No sooner had we gotten our hands on the Sony Handycam HDR-CX7K, its mantle as the "world's smallest HD camcorder" was no more, with former title holder, Panasonic, releasing its latest high-def SD-card model, the SD5.
Measuring just 67mm by 67mm by 129mm and weighing 450g, Sony's HDR-CX7K is a petite little unit which can easily be thrown in handbags and backpacks alike. Unlike the Panasonic HDC-SD1 -- the model it replaced, briefly, as the "world's smallest" -- the CX7K can be handheld (relatively) steadily for long periods; this is due to the unit's upward curvature from its midway point towards the rear. In our experience, though, larger cameras are still much more comfortable to hold steady.
We've noticed that small, memory card-based camcorders feel cheaper in comparison to their hard-disk, DVD or miniDV brethren. And the CX7K's all black, all plastic body is no different in this regard because the grip area is a desert of hard, brittle plastic.
The camera's small form factor has necessitated a number of design compromises. For instance, Sony has eliminated the electronic viewfinder meaning that recording can only be done with the LCD screen flipped out. Also dumped in the quest for compactness is the manual control wheel which, given the flaws we've noticed with it on other models, is no great loss.
The main controls have also moved, with the on/off switch now sitting in a central position on the rear face of the camera. Just in front of it is the zoom toggle, which now requires a stretch of the index finger to reach. So, if you're inclined to zoom in and out while filming, be prepared for some Blair Witch-style shaky cam action.
The CX7 features the same 2.7-inch LCD touchscreen that we've seen on other Handycams, but this time the hard buttons for zoom, record and home have been relocated from their position below the screen to the left-hand side. Flipping the LCD screen out reveals a clutch of buttons for features like Nightshot and Easy Mode. Most manual settings though, like white balance and manual focus, are buried within the menu system.
Output connections straight from the CX7K are limited to mini-HDMI and composite. Component, as well USB and power, sockets reside on the camera's gloss black dock. All your cabling needs are catered for except mini-HDMI, for which you'll need to pony up another AU$40 at least.
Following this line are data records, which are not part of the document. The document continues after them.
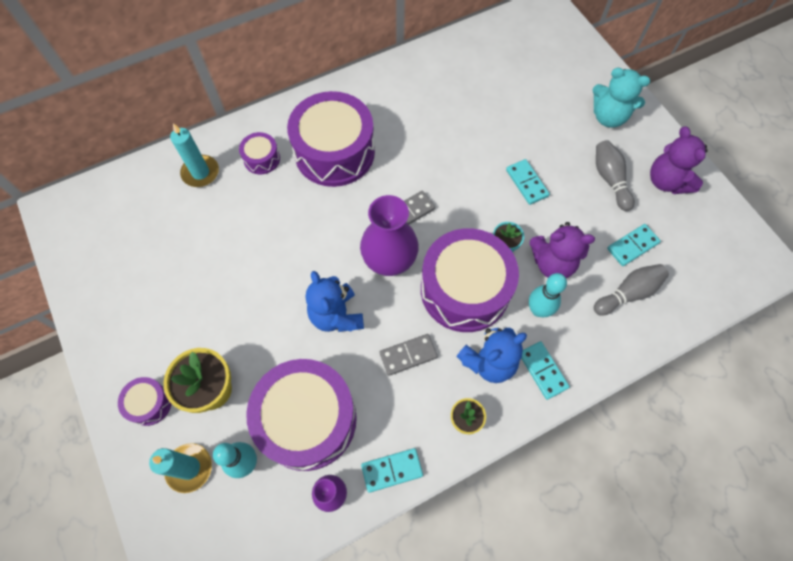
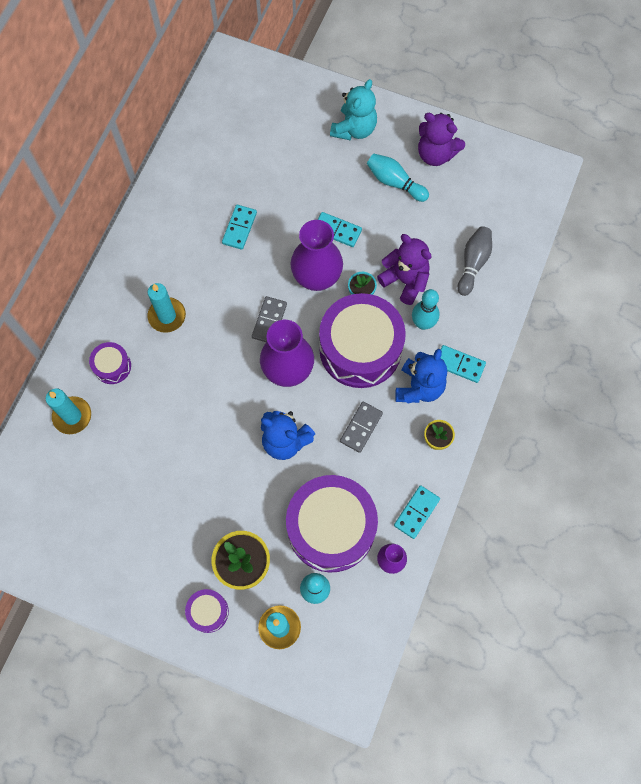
camera: 40 degrees left, 5 degrees up
(334, 152) = (167, 316): purple drum -> turquoise candle
(478, 206) = (316, 277): none -> purple vase
(552, 263) = (405, 280): purple teddy bear -> purple teddy bear turned 105 degrees counterclockwise
(608, 117) = (354, 129): turquoise teddy bear -> turquoise teddy bear turned 45 degrees counterclockwise
(610, 179) = (395, 182): grey bowling pin -> turquoise bowling pin
(632, 246) = (450, 224): turquoise domino -> turquoise domino (239, 228)

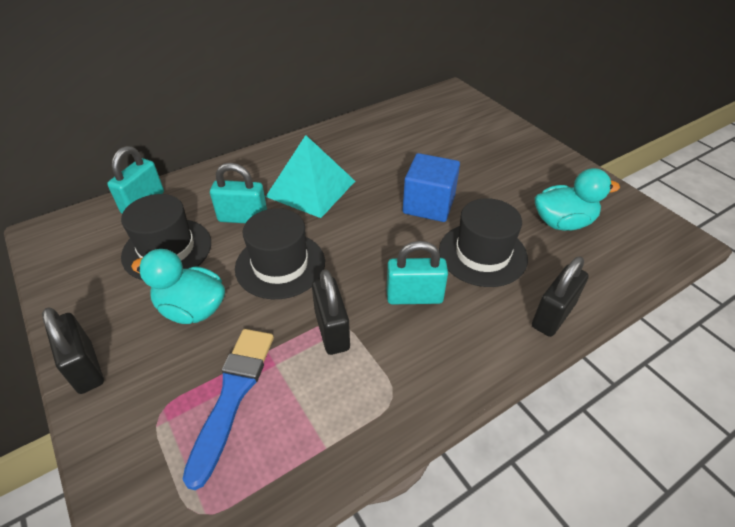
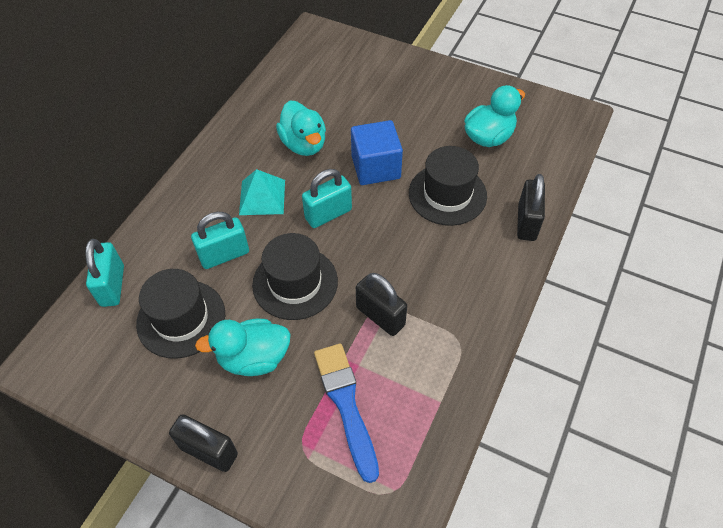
camera: 30 degrees left, 10 degrees up
(311, 188) = (262, 197): turquoise pyramid -> turquoise pyramid, size x0.67
(378, 164) = (304, 144): none -> turquoise duck
(414, 297) = (421, 257): turquoise padlock -> turquoise padlock (328, 214)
Alternatively, if you've jumped on the PS3 train you can transfer your masterworks either via Memory Stick or USB for storage and viewing.
We first saw smooth slow recording on Sony's high-def mini-DVD and tape models earlier this year, and it's been included with the CX7K too. In smooth slow record mode, up to three seconds of action is slowed down to a quarter the normal speed. While it is useful for analysing golf swings, it won't be used as a special effect in home movies because footage captured in this mode is of both poor quality and low resolution.
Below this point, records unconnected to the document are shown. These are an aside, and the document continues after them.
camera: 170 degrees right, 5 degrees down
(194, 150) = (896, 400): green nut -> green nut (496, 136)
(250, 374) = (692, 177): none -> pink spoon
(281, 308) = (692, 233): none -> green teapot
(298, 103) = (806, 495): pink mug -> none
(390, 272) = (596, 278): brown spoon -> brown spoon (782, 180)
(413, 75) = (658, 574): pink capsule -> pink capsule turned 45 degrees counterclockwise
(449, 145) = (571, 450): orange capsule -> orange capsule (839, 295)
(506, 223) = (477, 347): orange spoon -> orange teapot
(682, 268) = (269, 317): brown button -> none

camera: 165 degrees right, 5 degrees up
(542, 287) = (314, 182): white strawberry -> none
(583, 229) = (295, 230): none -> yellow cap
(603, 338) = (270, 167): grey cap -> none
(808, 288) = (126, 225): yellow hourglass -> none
With Face Index and Film Roll Index, Sony has made a stab at making it easier for users to find the parts of recordings that are either the most interesting or most relevant to them.
Film Roll Index is the more useful of the two, as each video is broken up into chapters of equal length -- the length of each chapter is user customisable -- and each chapter is given a thumbnail; this makes it easy to find Jenny's spectacular goal-line clearance amongst all the missed kicks and botched passes. With Face Index, each clip is catalogued by the faces of people as they appear in that clip. It's a good way of seeing who's featured in each piece of video but the face detection system is far from perfect.
Like the Sony Handycam HDR-SR7, which we happily handed an Editors' Choice award, the CX7K features a 6-megapixel ClearVid CMOS sensor with optical image stabilisation and a 10x zoom lens. Unsurprisingly we couldn't tell the difference between the two. In decent light, the CX7K's recordings featured both a pleasing crispness and good colour reproduction. When we filmed in low light a noticeable grain appeared and, although it was missing that pop-your-eyes-out-of-your-head clarity, we still found it more than acceptable. There's an in-built 5.1-channel microphone which for many will do a good enough job. Those with a more professional bent can affix an external mic via the hotshoe.
The CX7K comes bundled with a 4GB Memory Stick Pro Duo card which, according to Sony, is good for between 30 and 85 minutes of high-def recording. You'll be able to record more in standard-def but this should only be a last resort, as the step down from high-def to standard-def is quite marked.
There are a number of quality modes in both high-def and standard-def. With a keen eye and a few viewings, we could just spot the difference between the high-def modes; in higher compression video, there's some detail lost to artefacts and slightly more pixilation around areas of movement. The difference between recording modes in standard-def, though, was far more distinct with a sharp drop off in quality beyond the highest setting.
If you're truly desirous of a small, lightweight high-def camcorder which you can take anywhere, the CX7K is a good option. Footage shot will be crisp and clear but its greatest strength -- its size -- is negated by its reliance on memory cards, which limits recording time. If you can make the stretch, both with the hip pocket and with bag space, we'd suggest you go with the hard-disk based SR7 or SR8 instead.